Realmente estava muito quente, o calor do sol penetrava a minha pele e ardia muito. Fui. Chegando debaixo, falou novamente:

— Se quiseres pode comer um dos meus frutos. A muito tempo ninguém os come. Eles caem, não apodrecem, secam; as sementes não germinam por falta d’água.

— Que triste é a sua vida — Falei.

— É triste, derrubaram todas as minhas companheiras....

A árvore chorou.

— Quem? — Quis saber.

— Eles vieram e levaram tudo. Destruíram felizes dizendo que iriam ficar ricos. Foram os da sua espécie, os humanos.

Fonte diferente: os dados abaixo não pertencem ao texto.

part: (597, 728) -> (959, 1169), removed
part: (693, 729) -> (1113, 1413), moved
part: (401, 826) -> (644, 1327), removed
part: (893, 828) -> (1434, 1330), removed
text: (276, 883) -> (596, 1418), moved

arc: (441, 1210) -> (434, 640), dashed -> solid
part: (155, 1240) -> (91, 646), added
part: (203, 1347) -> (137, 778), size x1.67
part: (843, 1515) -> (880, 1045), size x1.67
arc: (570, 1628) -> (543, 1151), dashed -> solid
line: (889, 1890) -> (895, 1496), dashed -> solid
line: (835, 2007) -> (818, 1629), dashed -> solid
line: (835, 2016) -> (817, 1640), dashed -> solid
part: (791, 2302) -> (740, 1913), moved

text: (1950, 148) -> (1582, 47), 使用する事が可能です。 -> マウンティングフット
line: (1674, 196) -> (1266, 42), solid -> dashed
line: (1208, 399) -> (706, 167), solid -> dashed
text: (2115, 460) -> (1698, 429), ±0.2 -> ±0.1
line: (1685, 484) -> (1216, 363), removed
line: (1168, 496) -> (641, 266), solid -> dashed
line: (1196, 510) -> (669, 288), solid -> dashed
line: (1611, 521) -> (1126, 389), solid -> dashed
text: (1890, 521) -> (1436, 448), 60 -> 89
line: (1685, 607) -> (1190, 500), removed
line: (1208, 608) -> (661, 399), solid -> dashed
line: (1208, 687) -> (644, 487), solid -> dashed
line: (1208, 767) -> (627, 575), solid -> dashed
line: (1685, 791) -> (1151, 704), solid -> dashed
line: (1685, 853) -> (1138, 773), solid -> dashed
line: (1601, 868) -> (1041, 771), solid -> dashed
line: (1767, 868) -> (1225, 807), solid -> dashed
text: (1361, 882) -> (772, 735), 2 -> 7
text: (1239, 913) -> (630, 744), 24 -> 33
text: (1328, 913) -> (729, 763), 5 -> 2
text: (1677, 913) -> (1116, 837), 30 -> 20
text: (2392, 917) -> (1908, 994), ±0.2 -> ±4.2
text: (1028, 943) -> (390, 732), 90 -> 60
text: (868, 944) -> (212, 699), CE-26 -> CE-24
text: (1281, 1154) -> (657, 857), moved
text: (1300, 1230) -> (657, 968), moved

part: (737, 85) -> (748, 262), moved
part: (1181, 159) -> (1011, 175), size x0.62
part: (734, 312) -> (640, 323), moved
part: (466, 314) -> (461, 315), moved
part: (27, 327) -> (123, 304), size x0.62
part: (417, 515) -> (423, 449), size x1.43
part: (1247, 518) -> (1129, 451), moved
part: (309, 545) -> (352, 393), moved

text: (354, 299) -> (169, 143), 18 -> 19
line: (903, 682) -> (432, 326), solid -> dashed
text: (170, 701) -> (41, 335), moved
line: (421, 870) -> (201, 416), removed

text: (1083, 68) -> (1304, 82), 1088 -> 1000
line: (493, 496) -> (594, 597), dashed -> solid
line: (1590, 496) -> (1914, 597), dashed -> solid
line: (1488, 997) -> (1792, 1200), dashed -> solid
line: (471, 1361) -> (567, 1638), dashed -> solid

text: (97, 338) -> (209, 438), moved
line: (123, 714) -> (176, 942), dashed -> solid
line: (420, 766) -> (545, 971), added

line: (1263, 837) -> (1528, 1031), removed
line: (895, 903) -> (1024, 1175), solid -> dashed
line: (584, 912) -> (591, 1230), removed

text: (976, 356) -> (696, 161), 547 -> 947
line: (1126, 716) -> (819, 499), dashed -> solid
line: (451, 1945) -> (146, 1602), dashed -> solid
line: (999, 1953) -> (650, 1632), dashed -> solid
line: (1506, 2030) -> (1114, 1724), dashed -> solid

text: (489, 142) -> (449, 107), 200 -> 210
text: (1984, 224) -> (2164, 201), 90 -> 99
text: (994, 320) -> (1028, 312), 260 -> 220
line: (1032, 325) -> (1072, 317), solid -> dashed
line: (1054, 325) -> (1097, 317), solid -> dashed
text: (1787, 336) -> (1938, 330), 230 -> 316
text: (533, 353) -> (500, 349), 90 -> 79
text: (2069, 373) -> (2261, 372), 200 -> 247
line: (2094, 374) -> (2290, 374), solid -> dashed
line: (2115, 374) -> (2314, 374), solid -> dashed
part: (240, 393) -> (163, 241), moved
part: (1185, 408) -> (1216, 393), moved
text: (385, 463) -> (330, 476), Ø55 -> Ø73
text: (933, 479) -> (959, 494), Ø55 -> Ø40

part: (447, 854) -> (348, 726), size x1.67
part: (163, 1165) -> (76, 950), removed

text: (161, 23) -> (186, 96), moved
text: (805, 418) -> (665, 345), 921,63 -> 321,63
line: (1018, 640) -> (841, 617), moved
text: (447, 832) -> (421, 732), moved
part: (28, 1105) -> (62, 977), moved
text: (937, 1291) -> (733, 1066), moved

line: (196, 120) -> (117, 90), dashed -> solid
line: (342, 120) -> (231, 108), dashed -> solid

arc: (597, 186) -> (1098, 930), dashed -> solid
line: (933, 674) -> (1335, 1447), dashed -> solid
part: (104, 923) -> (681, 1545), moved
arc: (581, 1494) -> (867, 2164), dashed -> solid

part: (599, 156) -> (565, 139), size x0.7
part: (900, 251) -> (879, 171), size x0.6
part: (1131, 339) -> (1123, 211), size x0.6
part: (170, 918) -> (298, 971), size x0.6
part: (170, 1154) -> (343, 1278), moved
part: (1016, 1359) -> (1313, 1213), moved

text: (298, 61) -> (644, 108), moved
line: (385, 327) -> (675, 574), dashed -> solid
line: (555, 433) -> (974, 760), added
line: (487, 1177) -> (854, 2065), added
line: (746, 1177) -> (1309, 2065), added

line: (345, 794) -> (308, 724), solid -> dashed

— E o que aconteceu com eles?

— Quando destruíram tudo, os rios secaram. Ali onde você estava passava um rio. Acharam que ficariam ricos com tanto dinheiro. Ganharam muito dinheiro é verdade. Mas minhas companheiras fizeram um protesto, greve de fome. Não davam mais frutos, deixavam as folhas caírem, e aí não tinham mais sombras. Depois, elas entraram em um tristeza profunda, isso tudo somado a falta de água, pois os rios e igarapés secaram. Minhas companheiras não resistiram. Foram morrendo uma a uma. Com a morte delas, o rio que lutava para ficar vivo, também morreu. Mas prometeu que com a sua morte, ficaria me saciando das profundezas da terra. Por isso, consegui resisti, estou verde e dou fruto. Pois ainda, alguns animais que não tem culpa me procuram em busca de abrigo e alimento. Vi que você é diferente dos outros humanos, aliás faz décadas que por aqui não passa nenhum. Grande parte dos humanos morreram. Morreram de sede, pois dinheiro não produz água, a vegetação sim; morreram de fome, dinheiro não dá comida, árvores sim. Outros ainda o sol os torrou.

— Que lamentável desgraça! — Falei depois de ficar pensando sobre como devia ser aquele lugar.

A árvore ficou em silêncio por alguns minutos. Percebi a profunda tristeza que ela estava. Peguei um fruto dela, na verdade não conhecia aquela árvore. Não sei se era uma mangueira, castanheira, jaqueira. Não lembro. Mas tinha um fruto saboroso. Depois de comer, fiquei com sede. Ela percebeu:

— Fure bem aí onde está a sua mão. Devagar para não doer. Depois sugue.

Eu estava apoiando minha mão nela. Como estava com muita sede, não duvidei. Peguei um graveto que deveria ser até dela mesma. Furei. Coloquei a boca e chupei. Saiu um aguá fresca, uma delícia.

— Você não ficará aqui para sempre, precisa partir. Vá.

— Para onde, se é tudo deserto e nem sei onde estou.

— Sabe sim. Você está onde sempre esteve. No seu lugar.

Quando ela disse isso senti uma coisa gelada tocando em mim. Apertava a minha barriga e me sacudia. Era meu irmão me chamando para ir para a roça.

E partir daquele dia comecei a ouvir o gemido das árvores quando lhe aplicava um golpe de foice. Disse a meu pai que não queria mais ir trabalhar na roça, pois causava sofrimento as árvores. Bem, o resultado você deve saber. Fui chamado de preguiçoso, doido e levava uma surra quando não ia fazer a derrubada. O que esse povo que diz que sou louco não entende é que eu converso com as árvores, não elas comigo. Mas não precisa que elas falem comigo, se alguém me corta sinto dor, assim como elas.

Depois de adulto fiz uma promessa a todas as árvores: fazer um santuário só para elas. Consegui essas terras onde tenho minha chácara, aliás, minha não, nossa. Todos os lugares são delas. Quando preciso de uma, sempre converso antes e explico o motivo e o que preciso e somente com o aval delas é que a utiliza. Sinto muito não poder informar onde fica a chácara, sinto-me mais protegido aqui e assim no anonimato.